I think those are the best kind.
Hands that are ready and willing. Hands that have no clue. Hands that are nervous or fearful. Hands that are open. Open wide to the Father. Hands needing grace. Hands desperate for joy. Hands raised as an offering. Hands praising and thanking. Hands exploding with worship and awe.
These hands are mine.
I choose what to do with them. Where to take them. I choose yes or no. I choose hard or easy. I choose open or closed.
so. much. responsibility.
so. much. power.
so. much. potential.
I want to be responsible with these hands.
I want to be faithful and loyal with these hands.
I want to share life--the highs and the lows--with these hands.
I want to tell stories and share needs with these hands.
I want to walk alongside, admire, honor and respect with these hands.
I want to love and serve with these hands.
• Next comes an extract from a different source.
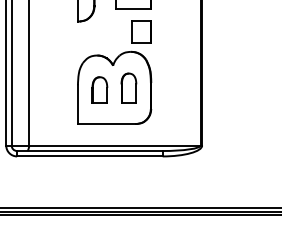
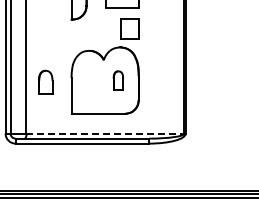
part: (129, 87) -> (118, 80), size x0.7
part: (99, 88) -> (45, 81), moved
line: (114, 145) -> (105, 133), solid -> dashed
I want to bring laughter, hope and healing with these hands.
God, use these hands.
Despite how powerless and unmotivated and unequipped and plain-jane these hands are--You have used them over and over again--and You will continue to use them. Help me to keep them open. Lifted up to You. Give these hands peace, so that when they’re tempted to tighten their grip, the grip will just relax and the fingers will open again. Make these hands bold and adventurous. Place clear direction on these hands. May these hands never forget where they came from, or what they’ve experienced. These hands mustn't forget what they’ve learned; the hands they’ve held and the moments when it didn’t matter what they were or weren’t capable of. Let these hands continue to bring hope to others...and even sometimes, to myself. Use these hands to bring light to the darkness and to bring Heaven to earth.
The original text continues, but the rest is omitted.